Intel’s chip manufacturing segment suffered a $7 billion loss in the previous year

Intel Faces $7 Billion Operating Losses as Revenue Tumbles, Plans to Break Even with Extreme UV Machines and New Foundries Investments

In 2023, Intel’s chip-making division faced significant challenges and accumulated $7 billion in operating losses, a substantial increase from the $5.2 billion lost in 2022. Despite generating $18.9 billion in revenue, this figure was 31 percent lower than the year before, when Intel made $27.49 billion.

CEO Pat Gelsinger acknowledged that the losses were not unexpected and attributed them to past mistakes catching up with the company’s foundry business. To address this, Intel opted to outsource around 30 percent of its wafer production to other foundries, including key competitor TSMC. However, Intel has now made a strategic investment in using extreme ultraviolet (EUV) machines from ASML, a move that Gelsinger believes will help the company break even by 2027.

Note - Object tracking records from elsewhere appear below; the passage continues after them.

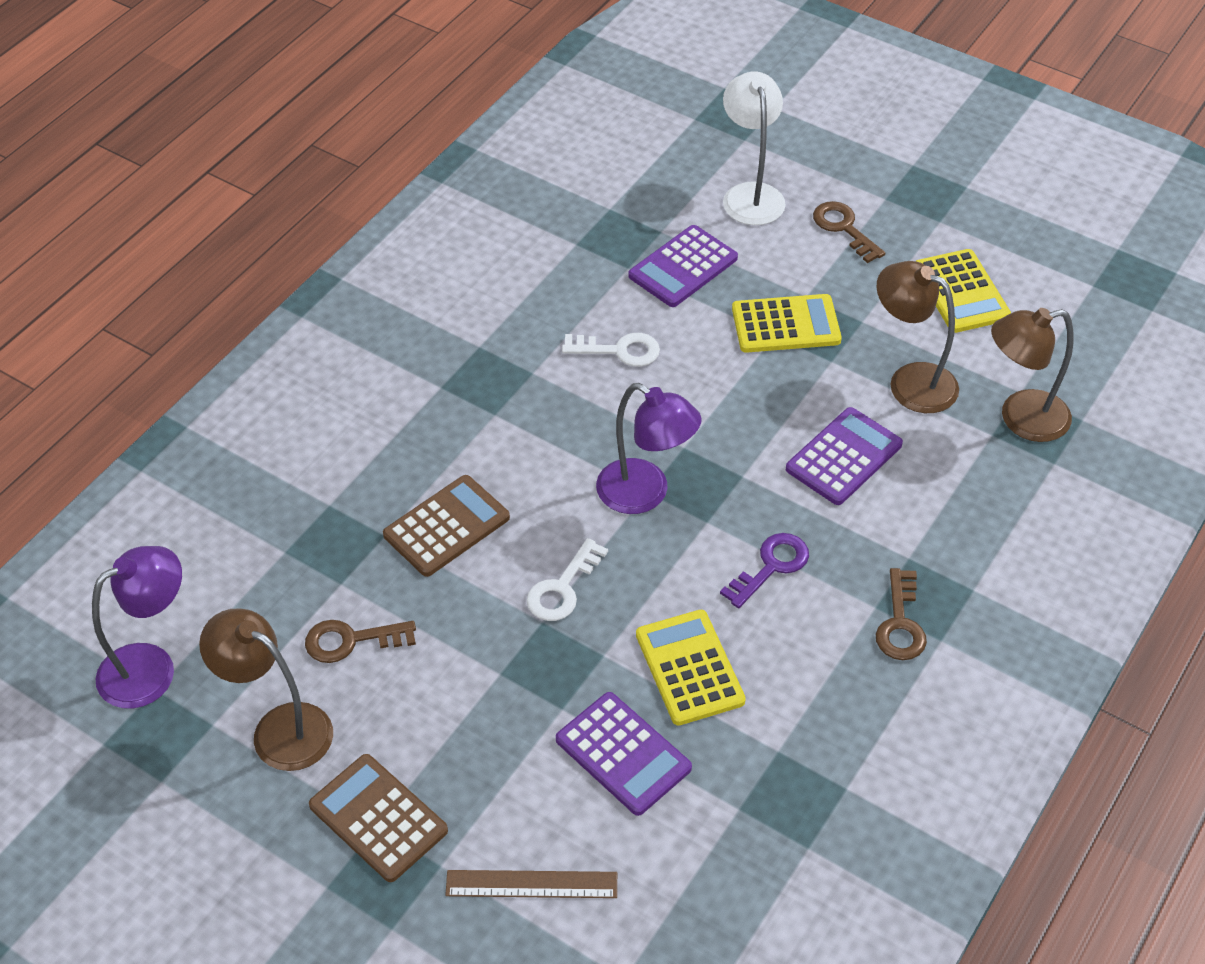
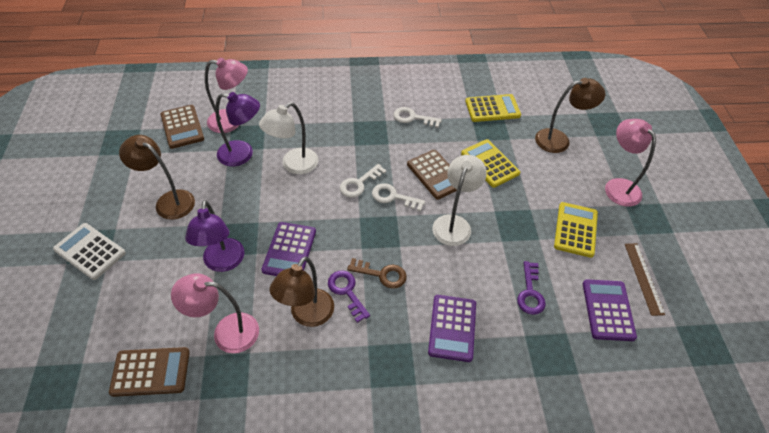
brown calculator: 2 -> 3
brown key: 3 -> 1
pink lamp: 0 -> 3
purple key: 1 -> 2
white calculator: 0 -> 1
white key: 2 -> 3
white lamp: 1 -> 2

ASML’s technology is touted as making mass production of computer chips more cost-effective for companies like Intel, potentially signaling a positive shift for the chipmaker. In support of its goals, Intel plans to invest around $100 billion in building or expanding its chip foundries across four states, with up to $8.5 billion in funding from the U.S. government under the new CHIPS Act.

Despite recent successes such as Microsoft becoming a foundry customer for Intel, there is still uncertainty about how many more companies will need to be onboarded for Intel to achieve its break-even target in the coming years. Successfully persuading companies to use its chipmaking services will be crucial for Intel’s future success.